BACKGROUND OF THE INVENTION 1. Field of the Invention The present invention relates to a bar code information reader for reading bar code information, and more particularly to a bar code information reader for storing a bar code in a memory with a small storage capacity.

[0002]

2. Description of the Related Art Conventionally, various bar codes have been widely used for managing products, packages, and the like.

In a bar code information reading apparatus for reading and decoding such a bar code, a conventional reading method is laser scanning,
A technique such as imaging with a linear sensor or an area sensor is used. Specifically, in the laser method, a laser beam spot is scanned on a bar code and the intensity of reflected light from within this spot is detected in time series.
In a linear sensor or an area sensor, a bar code image is formed on these sensors using an optical system, and light amount information detected by each element of the sensor is serially read out.

Here, it is standardly determined that a normal bar code is provided with a blank portion called a quiet zone 102 around the bar code 100, as shown in FIG. Therefore, when the black-and-white image information of the barcode 100 is read by these methods, the blank portion without the barcode 100 is read at the beginning of scanning.

However, if the margin is wide, a large amount of information that is not necessary for decoding the bar code is taken in, the memory capacity is wasted and the decoding time is longer than necessary. Therefore, various methods for starting reading barcode information have been proposed so that many blank areas are not read.

For example, in Japanese Patent Laid-Open No. 4-268982, as shown in FIG. 5B, when a plurality of barcodes 100A and 100B are included within the reading range of the line sensor, only one of them is used. Disclosed is a reading device that fetches barcode information into a decoding unit and performs decoding. In the reading device disclosed in this publication, only the count value for the bar code having the start position within the reading permitted range is written in the count value memory and decoded. That is, in the reading device of this publication, it is judged that a bar code exists by detecting the quiet zone 102 on the start side, and the reading of bar code information is started.

[0007]

However, in the prior art as disclosed in the above publication, since the quiet zone is used for detecting the start position of the bar code, the margin width around the bar code is less than the specified value. Sometimes
There is a problem that the start position of the barcode cannot be found and the reading cannot be started.

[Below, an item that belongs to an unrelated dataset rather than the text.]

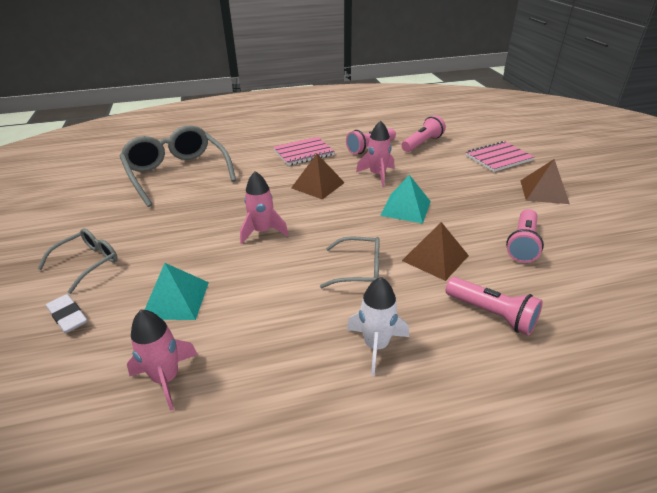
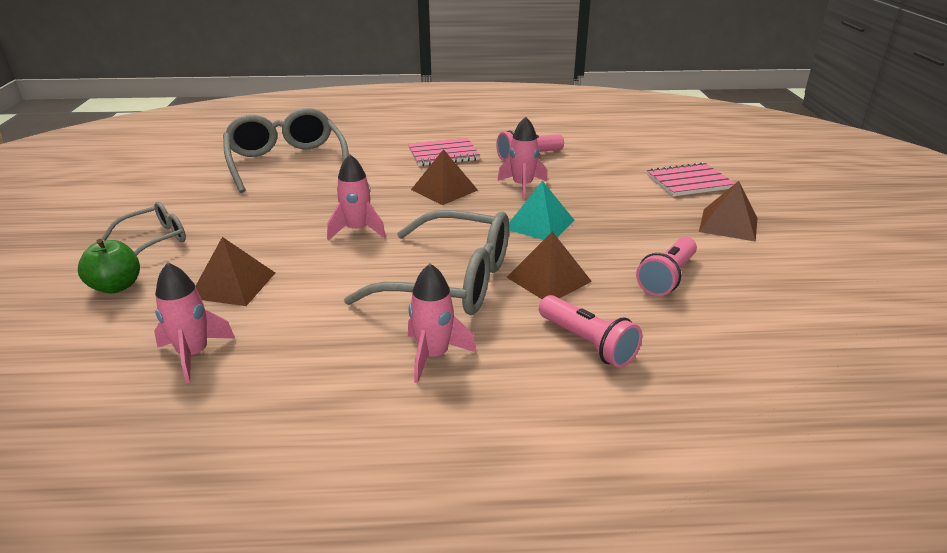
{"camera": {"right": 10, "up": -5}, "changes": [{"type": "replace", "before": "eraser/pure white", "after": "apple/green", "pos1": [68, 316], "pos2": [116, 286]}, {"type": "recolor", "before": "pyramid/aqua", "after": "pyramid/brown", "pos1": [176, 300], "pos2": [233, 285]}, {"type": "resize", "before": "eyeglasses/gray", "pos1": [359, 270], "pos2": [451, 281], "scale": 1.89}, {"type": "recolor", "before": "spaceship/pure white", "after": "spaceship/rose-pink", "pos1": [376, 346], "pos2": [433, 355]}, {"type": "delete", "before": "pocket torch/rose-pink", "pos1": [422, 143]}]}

Alternatively, even if the margin portion has a prescribed value or more, due to stains such as voids, only the margin portion having a prescribed value or less can be found, and there is a problem that reading cannot be started.

On the contrary, when the margin is very wide, the conventional technique disclosed in the above publication starts reading after reading the quiet zone.
The data in the blank area before the barcode starts is stored. As a result, a large amount of useless information irrelevant to the bar code information is taken into the memory, which causes a problem that the memory capacity is wasted and the decoding time is longer than necessary.

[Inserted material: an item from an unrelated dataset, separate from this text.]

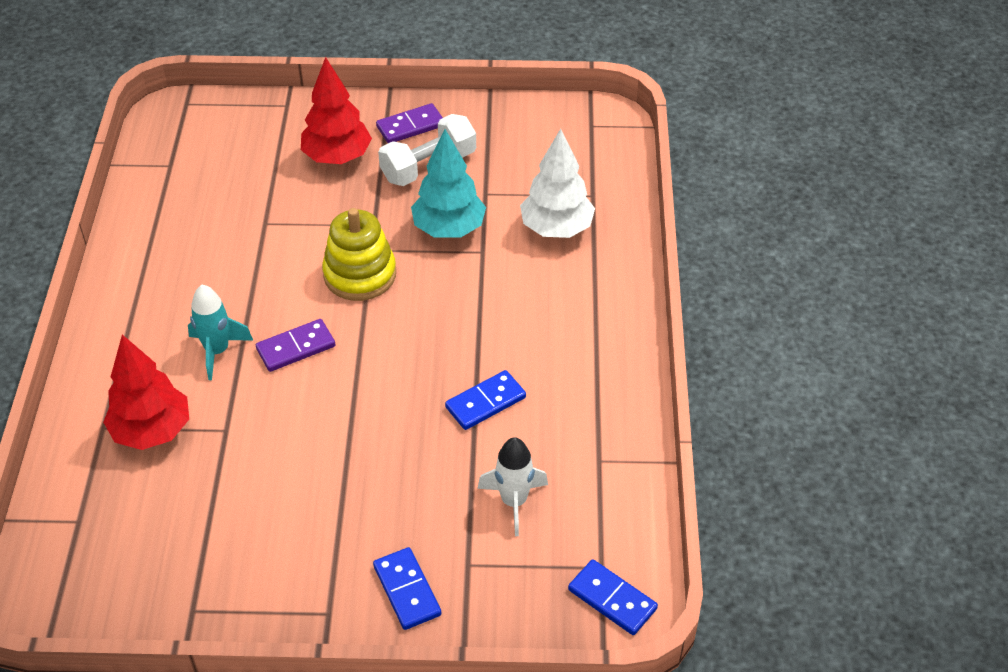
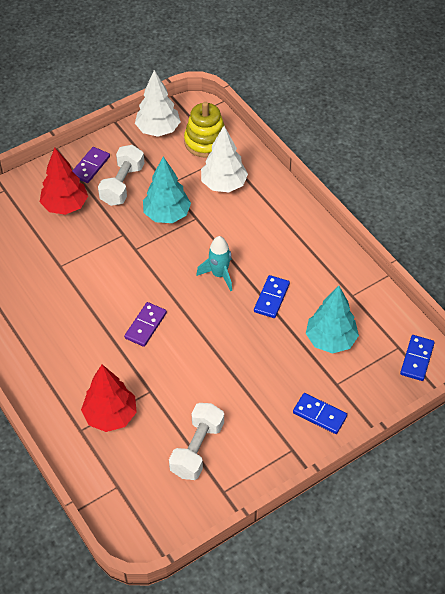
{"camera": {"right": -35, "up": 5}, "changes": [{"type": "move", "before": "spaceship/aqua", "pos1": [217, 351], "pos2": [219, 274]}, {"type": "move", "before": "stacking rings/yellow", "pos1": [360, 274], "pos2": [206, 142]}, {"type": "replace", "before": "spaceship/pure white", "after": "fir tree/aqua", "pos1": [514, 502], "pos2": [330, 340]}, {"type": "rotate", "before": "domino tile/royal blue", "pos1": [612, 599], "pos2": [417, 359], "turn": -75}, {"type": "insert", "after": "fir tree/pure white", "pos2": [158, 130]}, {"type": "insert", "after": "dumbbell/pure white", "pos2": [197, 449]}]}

The present invention has been made in view of the above points, and it is possible to prevent unnecessary information that is not necessary for decoding a bar code from being captured, so that the bar code can be stored in a memory with a small storage capacity. However, it is an object of the present invention to provide a bar code information reading device that does not unnecessarily lengthen the decoding time.

[0011]

In order to achieve the above object, a bar code information reading apparatus according to the present invention comprises a detecting means for detecting the reflected light intensity of a bar code consisting of a bar and a space in time series, and the above detection. A conversion unit that counts data representing time-series bars and spaces obtained by the unit and converts the data into width information, a memory for storing the width information, and width information output from the conversion unit in advance. It is characterized by comprising storage control means for storing the data for the set width and thereafter in the memory.

[0012]

That is, according to the bar code information reading apparatus of the present invention, the detecting means detects the reflected light intensity of the bar code consisting of the bar and the space in time series, and the converting means detects the time obtained by this detection. Counts data that represents a series of bars and spaces and converts it into width information. Then, when storing the width information in the memory, the storage control means causes the memory to store the data after the preset width of the width information output from the converting means. That is, the width information is stored in the memory after skipping a preset skip amount. Therefore, it is possible not to capture unnecessary information that is not necessary for decoding the barcode information.

[0013]

DETAILED DESCRIPTION OF THE PREFERRED EMBODIMENTS Before explaining the embodiments of the present invention, the principle of the present invention will be explained first in order to help understanding of the present invention. The bar code information reader of the present invention detects the presence of a bar code without using a quiet zone as in conventional readers.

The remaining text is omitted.